Lira — recebido de forma fria pela militância bolsonarista ao ser anunciado no palco do evento —foi citado duas vezes por Bolsonaro, como “grande aliado” do governo e seu “amigo de longa data”.
— Graças a ele conseguimos aprovar leis que puderam baixar o preço dos combustíveis — disse o presidente, antes de listar outros projetos benéficos ao governo aprovados pela Câmara.
—Se não é o Arthur Lira, esse cabra da peste de Alagoas, não teríamos chegado a esse ponto.
Rodeado de aliados já condenados por corrupção —Valdemar Costa Neto, condenado e preso no mensalão do PT; o ex-governador José Roberto Arruda, cassado e preso no mensalão do DEM; e o ex-presidente Fernando Collor, alvo de impeachment —, Bolsonaro defendeu sua gestão, dizendo que “não tem jeitinho no nosso governo”:
—Três anos e meio sem corrupção.
Alvos de investigação
No entanto, nesse péríodo, a gestão de Bolsonaro já acumula acusações e investigações que envolvem ministros e importantes estruturas de governo, como os ministérios da Saúde e da Educação e a Companhia de Desenvolvimento dos Vales do São Francisco e do Parnaíba (Codevasf).
Bolsonaro também acenou a mulheres, jovens e moradores do Nordeste, grupos em que as pesquisas apontam maior rejeição ao presidente.

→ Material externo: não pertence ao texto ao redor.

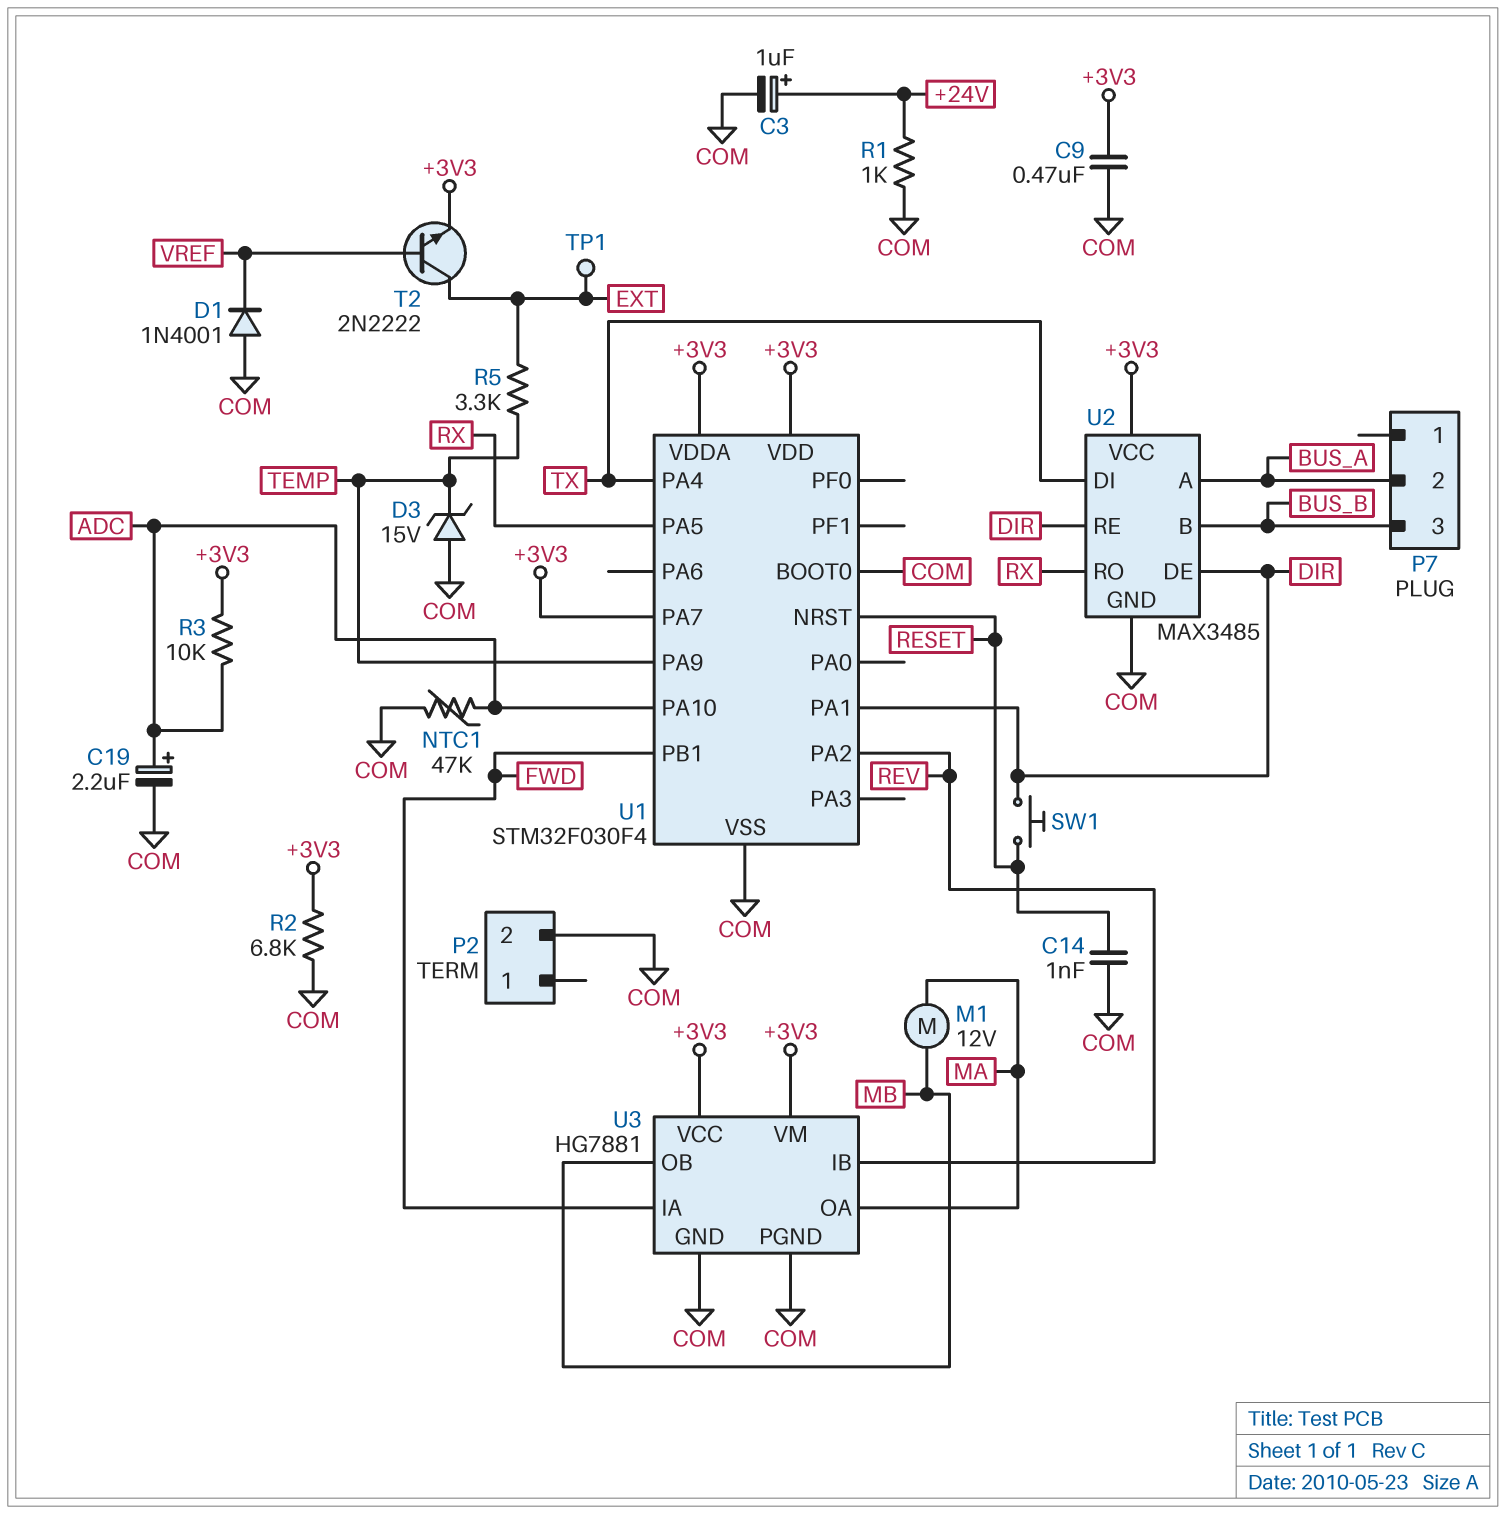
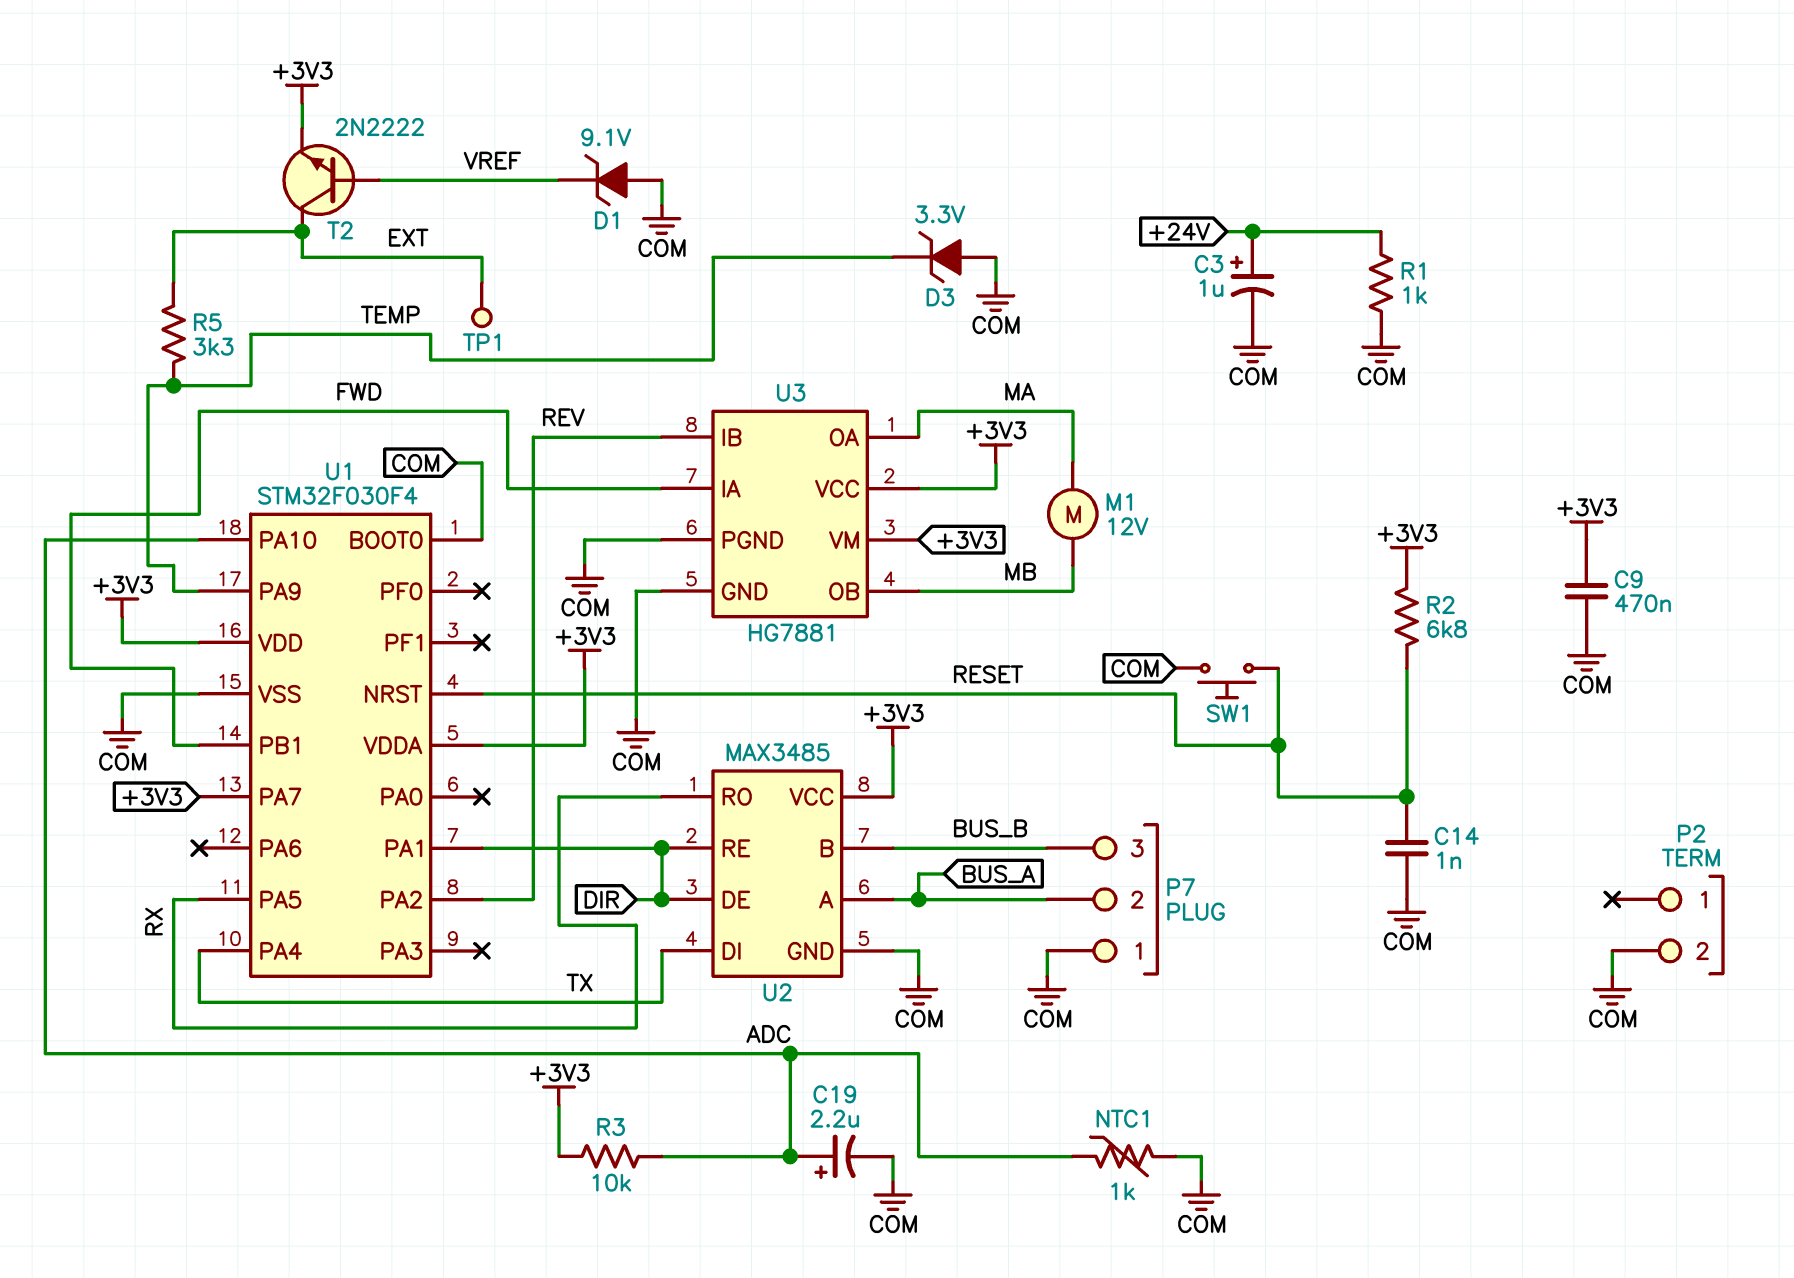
D1: diode 1N4001 (A COM, K VREF) -> zener 9.1V (A COM, K VREF)
D3: zener 15V (A COM, K TEMP) -> zener 3.3V (A COM, K TEMP)
NTC1: 47k (ADC, COM) -> 1k (ADC, COM)
P7 pin 1: none -> COM
R2: 6.8k (+3V3, COM) -> 6.8k (+3V3, RESET)
SW1: button (DIR, RESET) -> button (COM, RESET)

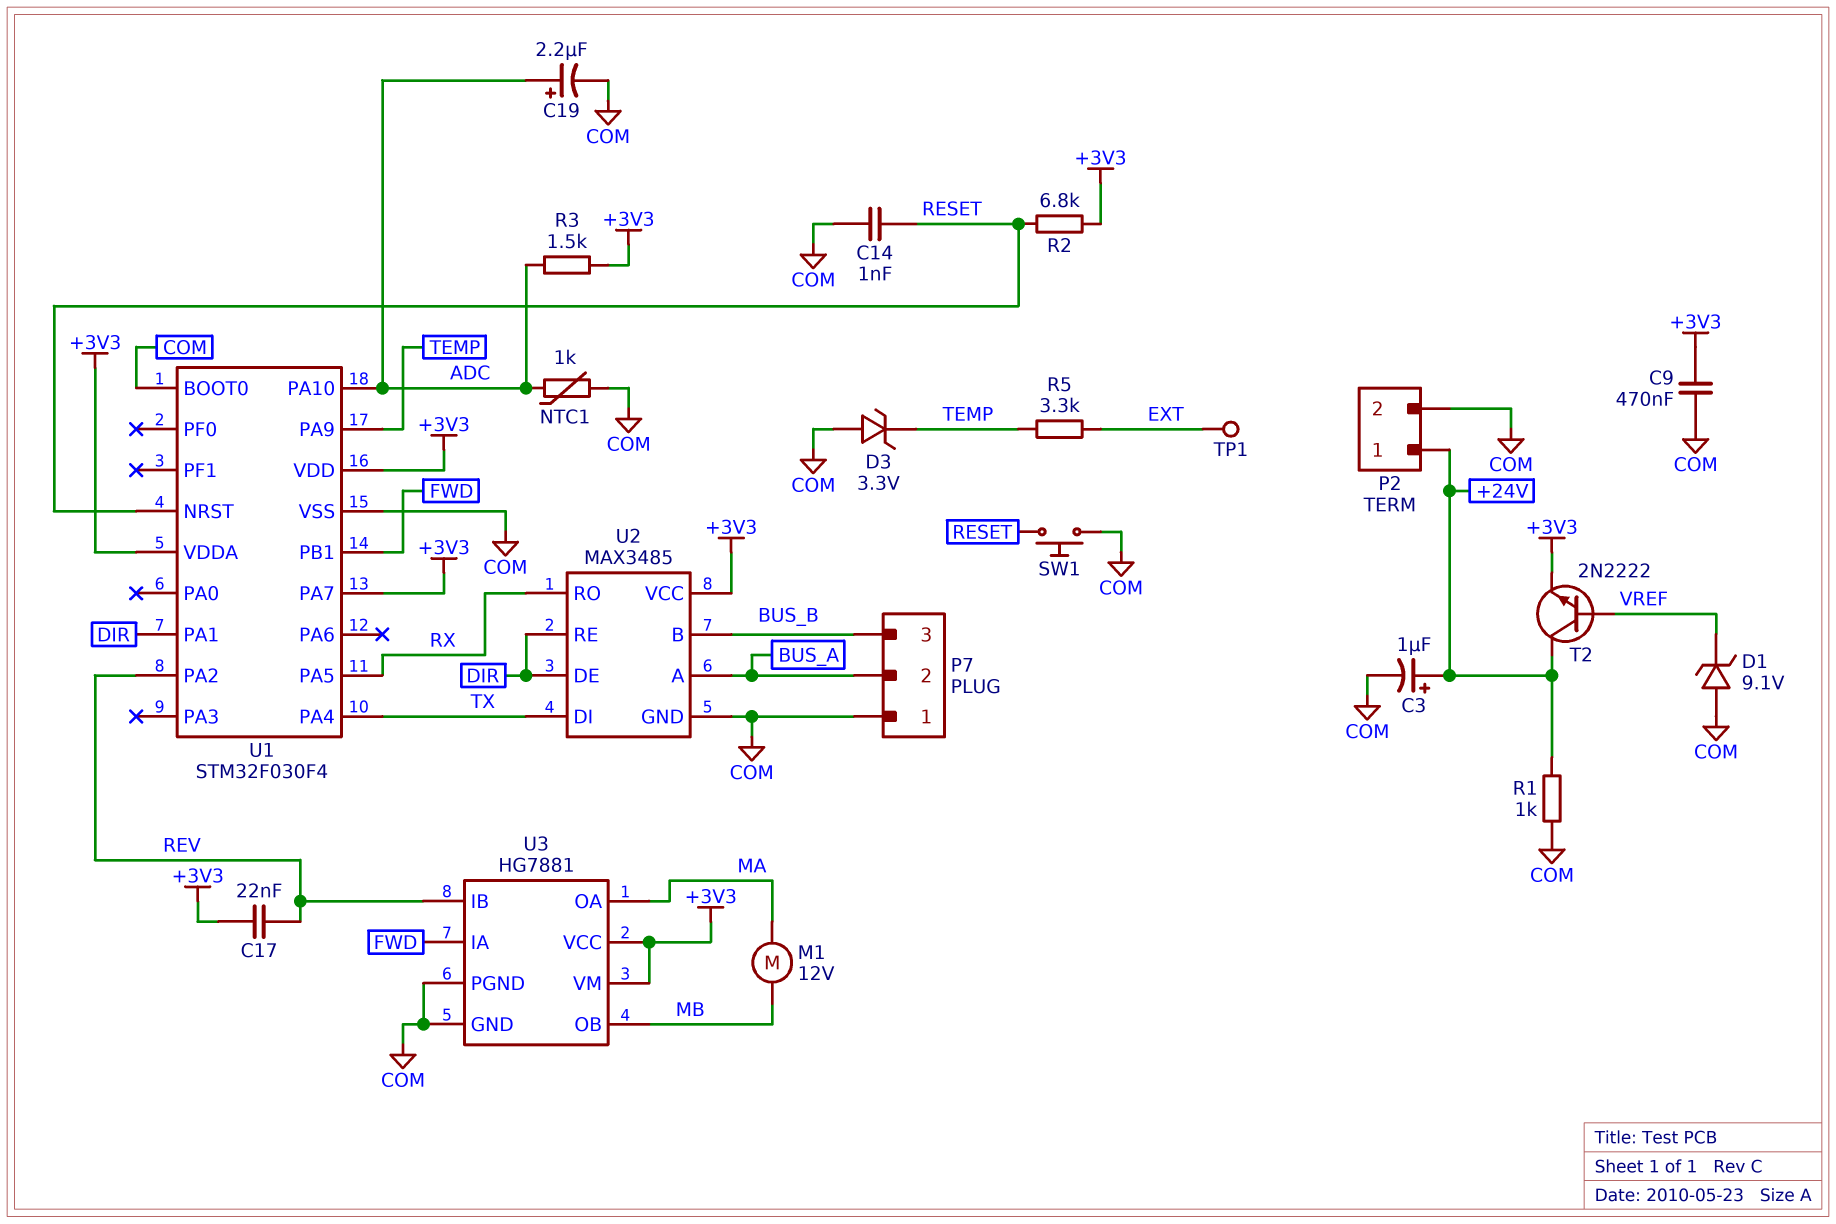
C17: none -> 22nF (+3V3, REV)
P2 pin 1: none -> +24V
R3: 10k (+3V3, ADC) -> 1.5k (+3V3, ADC)
T2: NPN 2N2222 (B VREF, C EXT, E +3V3) -> NPN 2N2222 (B VREF, C +24V, E +3V3)

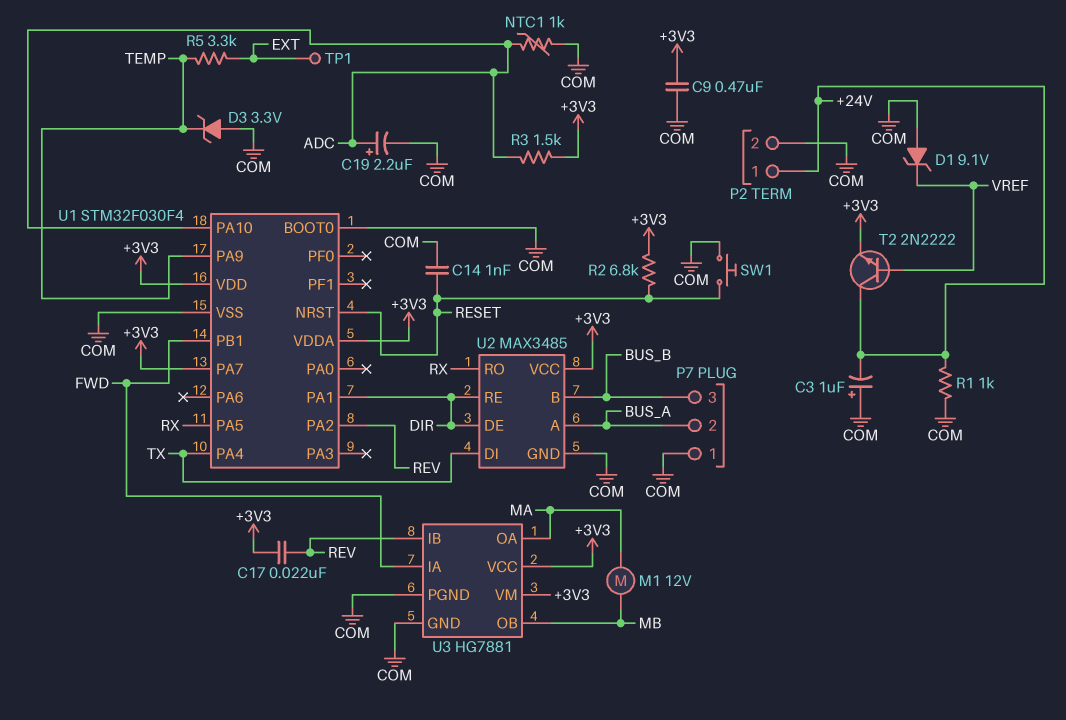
C3: 1uF (plus +24V, minus COM) -> 1uF (plus COM, minus +24V)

O presidente endureceu o discurso, no entanto, ao citar a gestão da pandemia da Covid-19, momento em que atacou governadores do Nordeste por medidas restritivas que visavam a diminuir o ritmo de contágio pelo vírus. Ao citar o ex-presidente Lula, a quem chamou de “ladrão” e “cachaceiro”, Bolsonaro indicou que pode participar de debates na campanha:
— Não tenho nem adjetivo para qualificá-lo (Lula) neste momento. Quem sabe num debate, caso ele esteja presente.